Italy's main banks saw their share prices plunge today while bond yields rose sharply as the governor of the Bank of Italy, Ignazio Visco, warned the country was "a few short steps away" from losing the "asset of trust" as the nation's political crisis continued.
UniCredit SpA shares were down 5.70% to €13.96 on May 29, while Unione di Banche Italiane SpA saw its share price fall 4.37% to €3.28 per share and Intesa Sanpaolo SpA was down 3.96% to €2.45 per share, though Banca Monte dei Paschi di Siena SpA's stock rose 1.23% to €2.47 a share.

Italian bonds also suffered sharply when the yield — which moves inversely to price — on the country's two-year bond reached its highest level in more than four years, breaking through 2.7%, though it dipped sharply by mid-afternoon to 2.05%. The yield on 10-year bonds came down to 2.96% from 3.38%.
Meanwhile, the FTSE MIB benchmark index for the Borsa Italiana SpA was down 2.40% to 21,405.85.
Italian President Sergio Mattarella |
Political turbulence
The moves followed the actions of Italy's President Sergio Mattarella on May 27, when he blocked the appointment of Paolo Savona, the euroskeptic candidate for finance minister. The latter had been put forward by Italy's putative government, the coalition between the anti-establishment Five Star Movement and the far-right League, leading to the collapse of their bid to form a new government. The two parties failed to put forward an alternative candidate, and the leader of the Five Star movement called for the president's impeachment.
Mattarella chose Carlo Cottarelli, a former IMF official, to lead Italy's technocratic government in the interim — a decision that has been attacked by the two populist parties, meaning that another general election could come as soon as August if Cottarelli fails to win a vote of confidence. Five Star, the League and Forza Italia are expected to vote against it.
Visco, in an annual speech, said any new government must respect EU treaties that oblige eurozone countries to stick to strict debt and deficit limits — a clear warning to the Five Star movement and the League, which have promised to cut taxes and boost spending in government.
UniCredit CEO Jean-Pierre Mustier tried to calm the market May 29, when he told Bloomberg TV that the sell-off in Italy's government debt was "not justified — we are in a situation today where the fundamentals of Italy are very good." Yet analysts feared that the situation was likely to worsen.
Italy becoming 'uninvestable'
Bank of America Merrill Lynch analyst Alberto Cordara said the sell-off in banks' stock had little to do with the fundamental strength of the banks' balance sheets.
"It is a macroeconomic thing — investors are selling everything that they can in Italy as a whole," he said. "Italy's banks hold much less government bonds than they did in the past, but it is a general feeling that Italy is becoming uninvestable."
Credit Suisse analyst Carlo Tommaselli said in a note that the fundamentals of Italian banks were indeed sound, but warned that the pressure on them was likely to continue.
"Italian banks' fundamentals are sound but further sovereign spread widening could pose risks for funding cost," he wrote. "Political uncertainty could also pose risks for the nonperforming exposures reduction pace and the cost of risk."
The spread between Italian and German government 10-year bonds — an indication of risk — was at its highest since December 2013 at 232 basis points, he noted.
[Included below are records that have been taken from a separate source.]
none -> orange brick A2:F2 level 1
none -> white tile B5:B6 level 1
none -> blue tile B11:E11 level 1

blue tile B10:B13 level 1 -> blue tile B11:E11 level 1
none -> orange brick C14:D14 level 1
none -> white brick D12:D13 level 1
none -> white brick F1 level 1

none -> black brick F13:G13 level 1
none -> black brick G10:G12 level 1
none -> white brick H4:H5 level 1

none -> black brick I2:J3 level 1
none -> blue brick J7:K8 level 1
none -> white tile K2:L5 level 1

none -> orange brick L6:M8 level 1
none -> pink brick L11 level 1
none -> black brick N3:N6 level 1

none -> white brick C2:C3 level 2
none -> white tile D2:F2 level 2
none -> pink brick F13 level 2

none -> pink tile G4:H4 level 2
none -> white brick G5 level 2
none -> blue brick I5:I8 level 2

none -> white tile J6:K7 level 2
Tommaselli added that following the president's intervention, the anti-establishment parties could gain further consensus in Italy, "especially Lega."
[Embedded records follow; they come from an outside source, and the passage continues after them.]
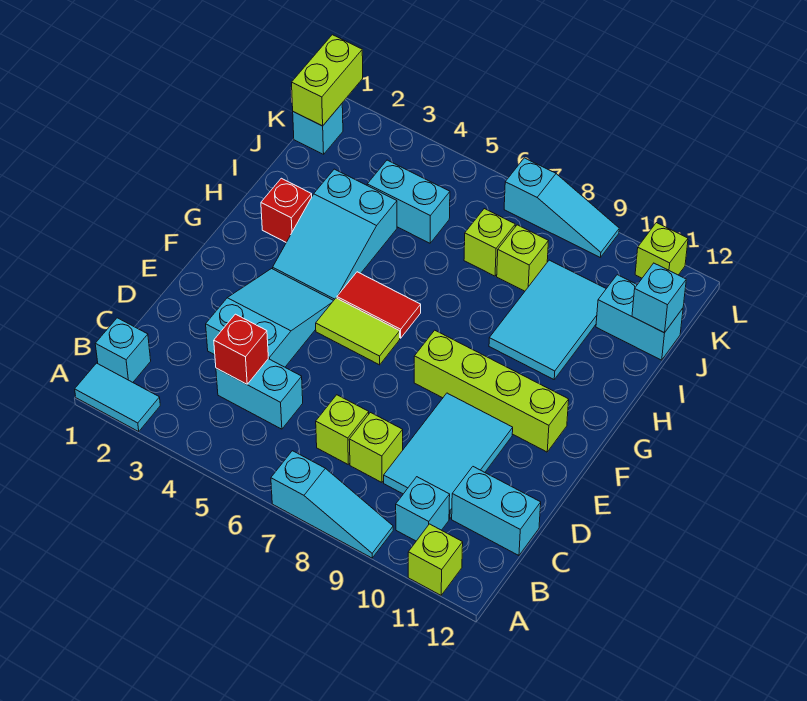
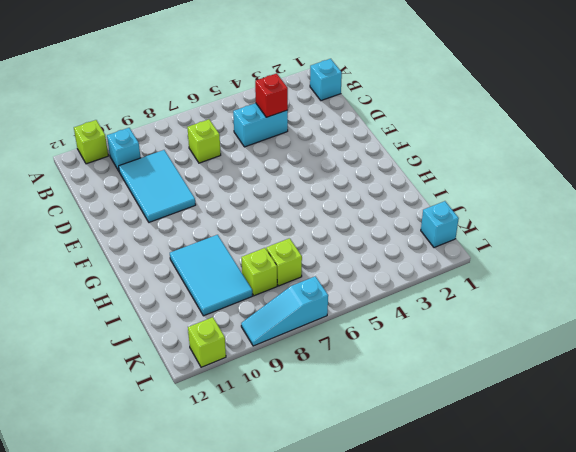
none -> cyan tile A1:A2 level 1
none -> cyan slope A7:A9 level 1 top 7
none -> lime brick C8 level 1

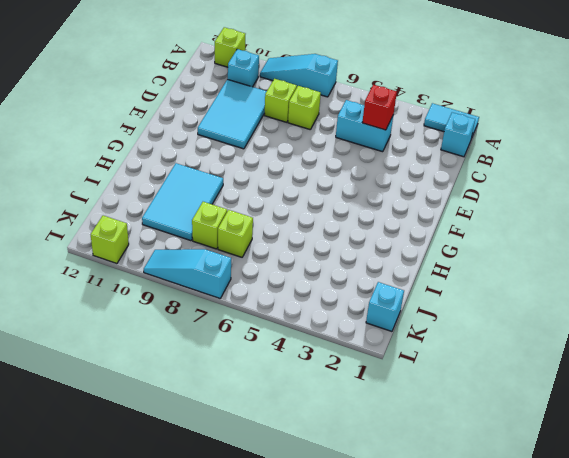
none -> cyan brick C11:C12 level 1
none -> cyan slope D3:F4 level 1 top D
none -> lime tile F5:F6 level 1

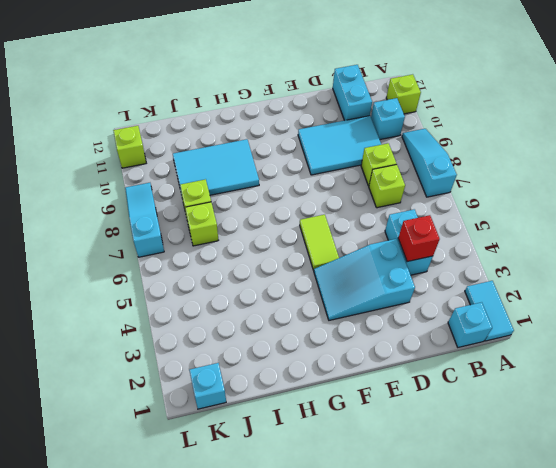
none -> lime brick F8:F11 level 1
none -> cyan slope G3:I4 level 1 top I
none -> red tile G5:G6 level 1

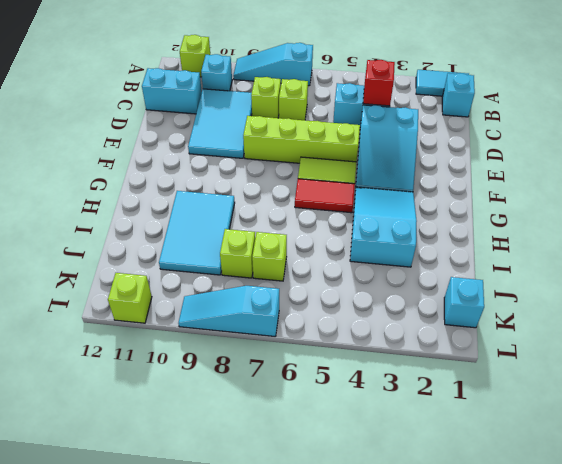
lime brick E5:E8 level 1 -> lime brick F8:F11 level 1
none -> red brick H2 level 1
none -> cyan brick J4:J5 level 1
none -> cyan brick J11:J12 level 1

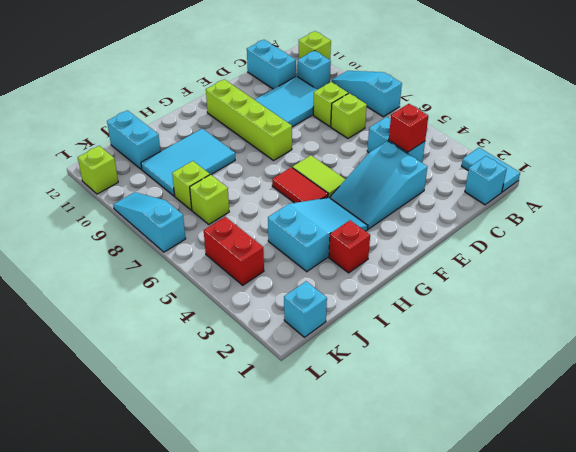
red brick K4:K5 level 1 -> none
none -> cyan brick J4:J5 level 1
none -> cyan brick J12 level 2
none -> lime brick K1:L1 level 2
Hermes Investment analyst Filippo Alloatti said that despite progress by Italy's banks in increasing capital, reducing bad loans and cost cutting in recent years, the political crisis would be damaging.
"The longer the volatility drags on, the likelier it is that it will eventually impact the fundamentals," he said.
Contagion risks limited
Banks in Portugal, Spain and France also saw significant losses in market value May 29 owing to their exposure to Italian government bonds. Yet despite the political turmoil and resulting damage to the stock market in Italy, the contagion risk for other EU periphery economies and their banks is limited, according to Tomas Hirst, a credit analyst at independent research firm Creditsights. He also argued that the situation now is different from the euro sovereign crisis, as the European Central Bank has, in the meantime, proven its ability to support periphery countries via programs such as the Outright Monetary Transactions and quantitative easing.
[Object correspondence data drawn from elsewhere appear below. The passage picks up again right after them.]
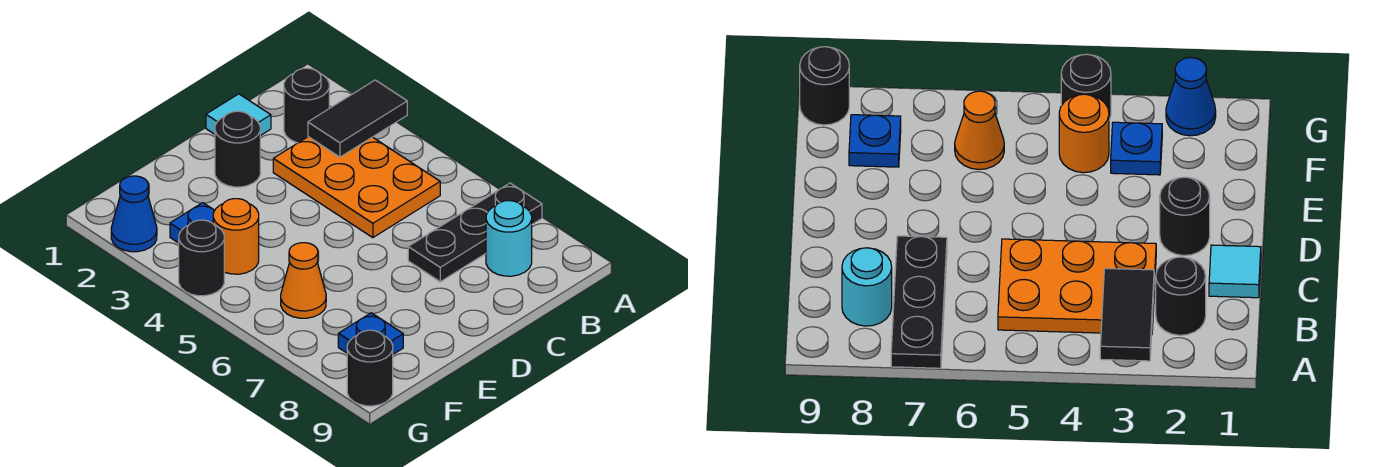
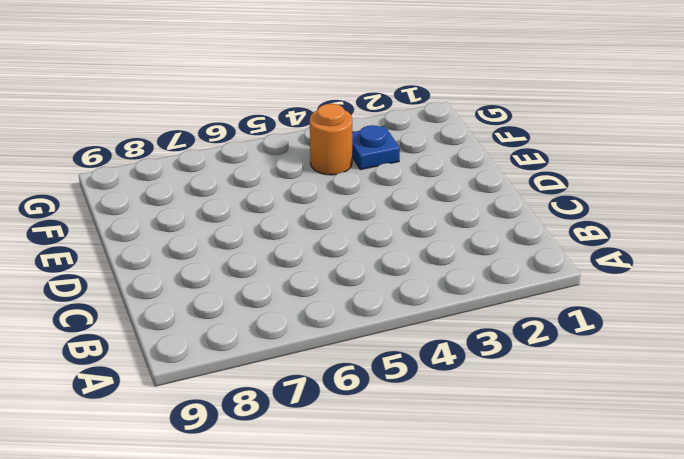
none -> black plate A7:C7 level 1
none -> black round brick B2 level 1
none -> orange plate B3:C5 level 1

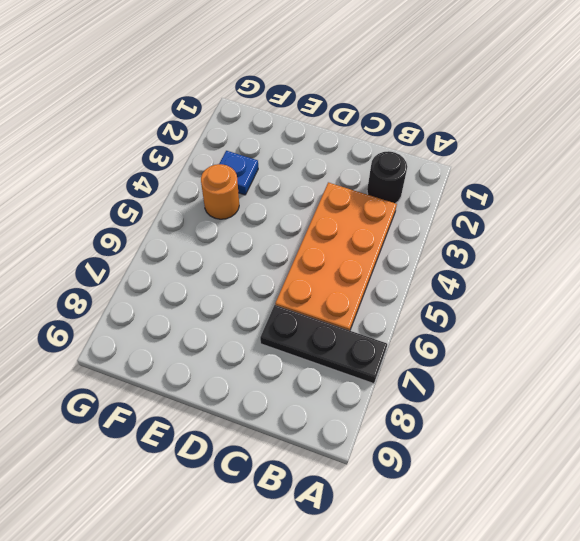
orange plate B3:C6 level 1 -> orange plate B3:C5 level 1
none -> cyan round brick B8 level 1
none -> cyan tile C1 level 1
none -> black round brick D2 level 1

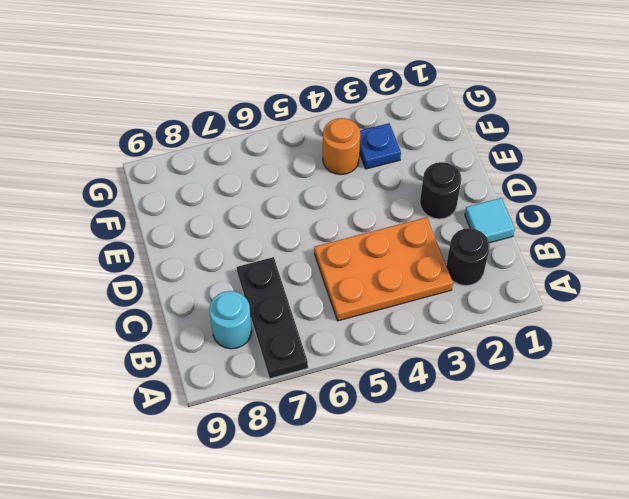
none -> orange cone F6 level 1
none -> blue plate F8 level 1
none -> blue cone G2 level 1

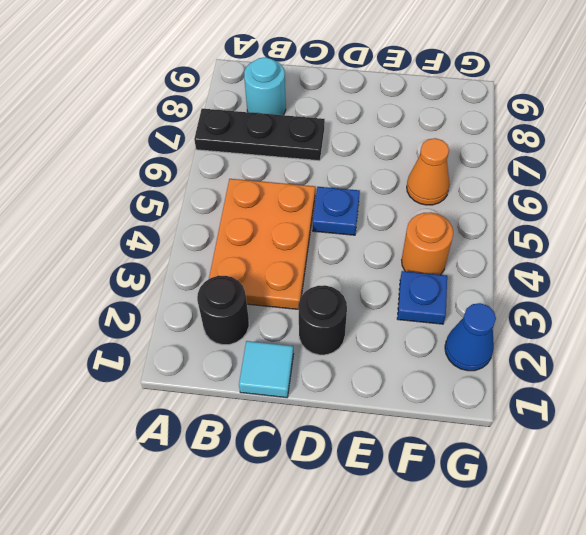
blue plate D5 level 1 -> blue plate F8 level 1
none -> black round brick G4 level 1
none -> black round brick G9 level 1
none -> black tile A3:B3 level 2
"One of the major effects of the [ECB's] asset purchase program has been to take some cross-border banking exposure off the balance sheets, so to some extent Europe and the rest of the periphery is much more insulated from Italian banking issues than it has been in the past," Hirst said.
Dennis Shen, sovereign ratings analyst at Scope Ratings, said: "The economies in Europe are in a considerably better position than during the debt crisis of the early 2010s and we do not think that this is going to be comparable to what happened then in terms of all the countries getting close to default or anything on that scale."
The markets are likely to remain highly volatile at least for a couple of months, Shen said, because "they are not going to let the new elections happen before the end of the summer."